International finden sich ähnliche rechtliche Anforderungen beispielsweise im Sarbanes-Oxley Act, einer Rechnungslegungsvorschrift für Unternehmen, die an US-Börsen gelistet sind. Risikomanagement ist eine Komponente des im Sarbanes-Oxley Act geforderten internen Kontrollsystems (IKS).

Mit Veröffentlichung des Bilanzmodernisierungsgesetz (BilMOG) im Mai 2009 ist zudem deutschen Aufsichtsräten die Überwachung der Finanzberichterstattung, der Abschlussprüfung und der Kontrollsysteme vorgeschrieben. Aus dem BilMOG leitet sich zwar kein Zwang zur Einführung eines IKS oder eines Risikomanagements ab, allerdings muss von allen kapitalmarktorientierten Kapitalgesellschaften und deren gleichgestellten Personengesellschaften nach § 246a Abs. 1 HGB offengelegt werden, wenn keine Systematiken zur Risikofrüherkennung existieren.

Geschäftsführung haftet

Es liegt auf der Hand, dass die Geschäftsführung den Anstoß zum Risikomanagement geben muss. Sie ist nicht nur im Falle einer Aktiengesellschaft zur Einführung eines Risikomanagements verpflichtet und hat für ein ordnungsgemäßes Funktionieren des Systems zu sorgen. Auch der GmbH-Geschäftsführer ist zur Einführung eines Risikomanagementprozesses verpflichtet, wenn er seine persönliche Haftung begrenzen will.

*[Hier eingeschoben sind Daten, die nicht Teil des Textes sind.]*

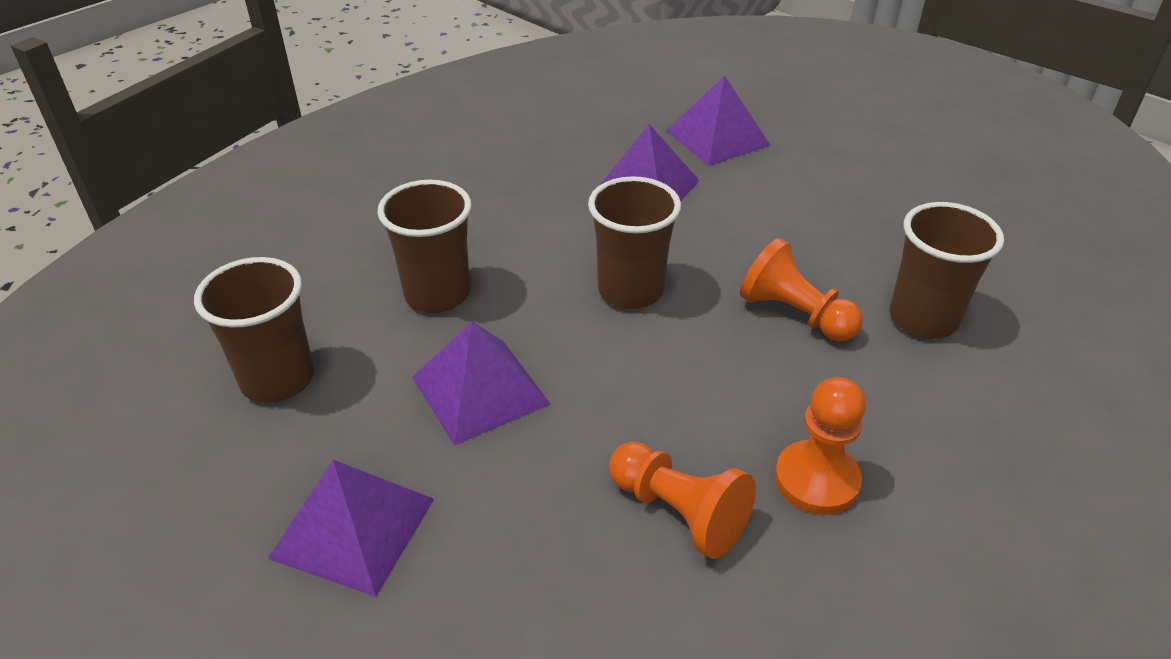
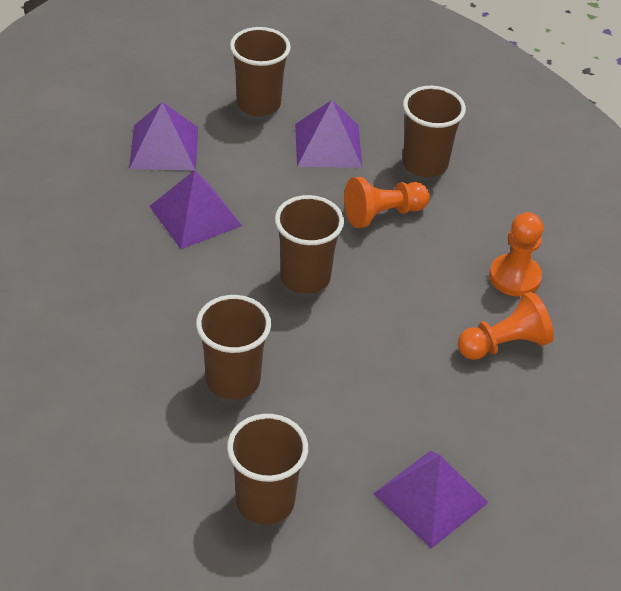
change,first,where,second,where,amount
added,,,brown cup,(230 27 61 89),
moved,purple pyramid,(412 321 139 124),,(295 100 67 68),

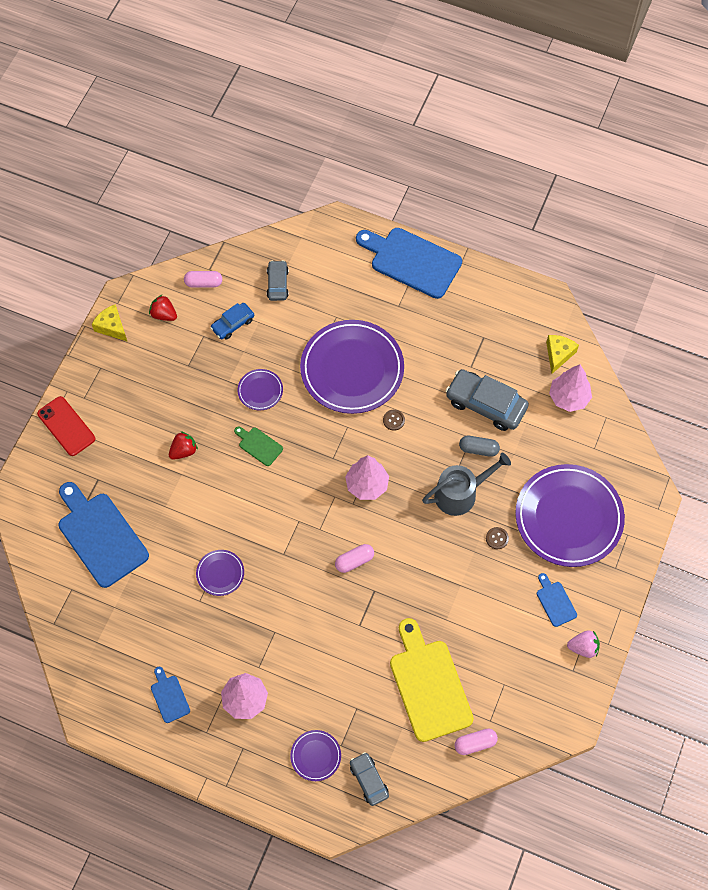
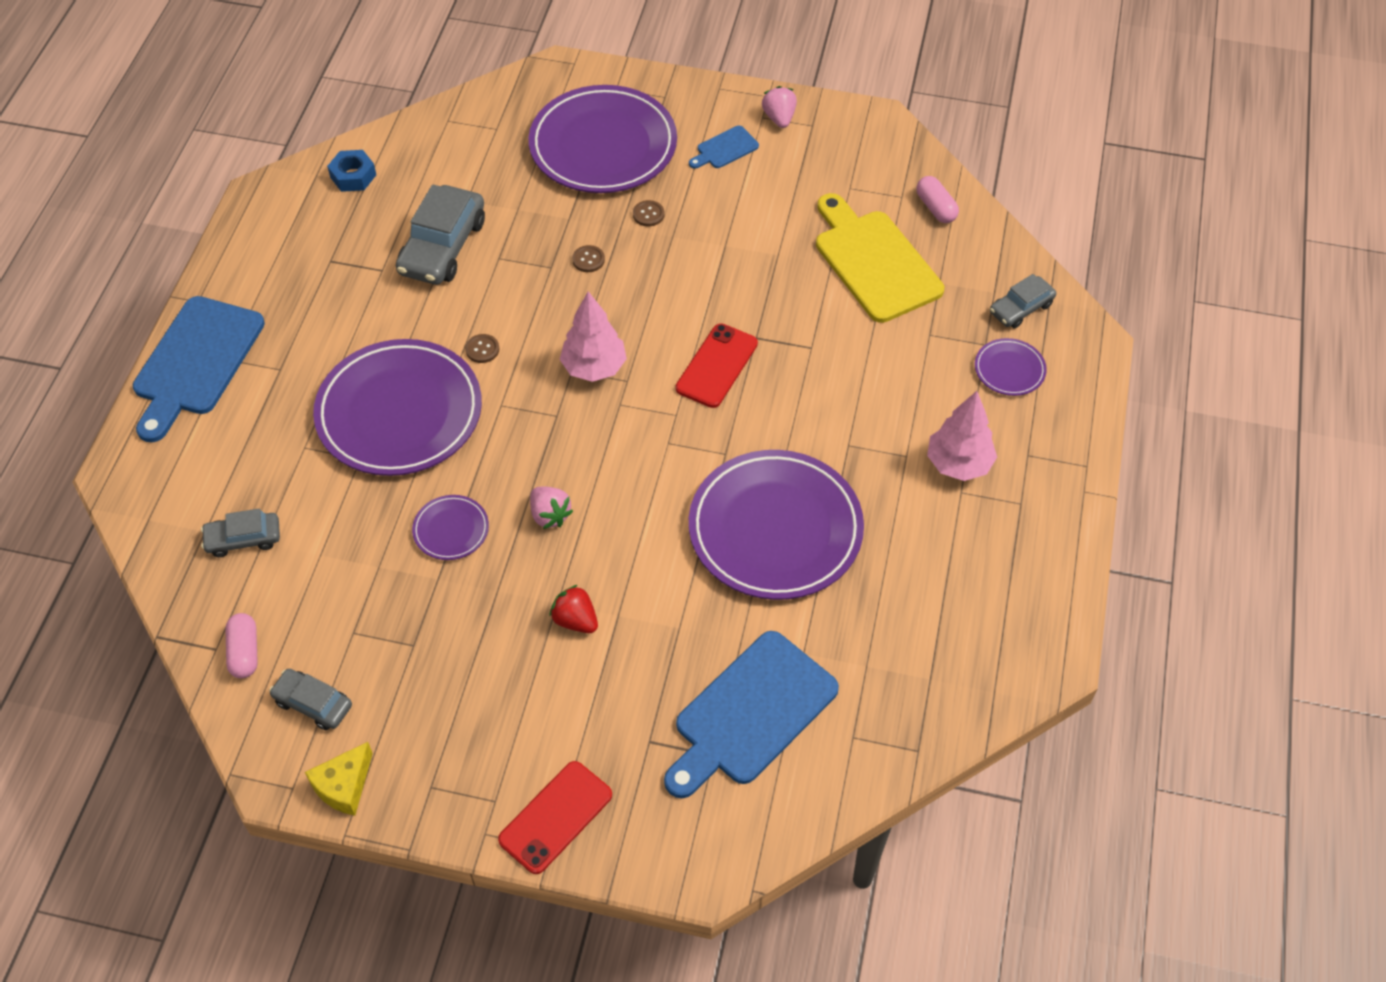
change,first,where,second,where,amount
replaced,red strawberry,(149 295 28 26),grey car,(269 669 83 61),
replaced,yellow cheese,(546 335 33 39),blue nut,(327 150 49 42),
replaced,green cutting board,(234 426 49 40),pink strawberry,(530 487 43 42),
replaced,grey watering can,(422 452 89 64),brown button,(572 245 33 27),
replaced,pink capsule,(335 544 39 29),red phone,(676 323 82 85),
resized,purple plate,(196 550 48 46),,(689 450 175 150),x2.29
turned,yellow cutting board,(390 618 84 124),,(816 193 128 130),90 degrees clockwise
removed,blue cutting board,(151 667 39 56),,,
removed,blue car,(210 303 44 37),,,
removed,grey capsule,(459 436 41 21),,,
removed,pink tree,(549 364 43 48),,,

Unmittelbar haftungsrelevant sind Finanzwirtschaftliche Risiken im Hinblick auf eine drohende Zahlungsunfähigkeit.
§ 15a (1) der deutschen Insolvenzordnung fordert:

„Wird eine juristische Person zahlungsunfähig oder überschuldet, haben die Mitglieder des Vertretungsorgans oder die Abwickler ohne schuldhaftes Zögern spätestens aber drei Wochen nach Eintritt der Zahlungsunfähigkeit oder Überschuldung, einen Insolvenzantrag zu stellen [...].“

Die Insolvenzordnung schreibt somit eine Prüfung der Zahlungsfähigkeit zwingend vor.

Um haftungs-, straf- und zivilrechtlichen Konsequenzen einer Insolvenzverschleppung bzw. eines Eingehungsbetrugs zu begegnen, ist gleichermaßen für Einzelunternehmer und Geschäftsleiter von Personengesellschaften ein kontinuierliches Risikomanagement erforderlich.

Nur durch ein professionelles Controlling (regelmäßige Liquiditätsvorschau durch eine kontinuierliche Aktualisierung der Ertrags- und Liquiditätsplanung) als Bestandteil eines umfassenden Risikomanagements kann die Geschäftsführung diese gesetzlich geforderte ständige Liquiditätsüberwachung nachweisen und dem persönlichen Haftungsrisiko begegnen.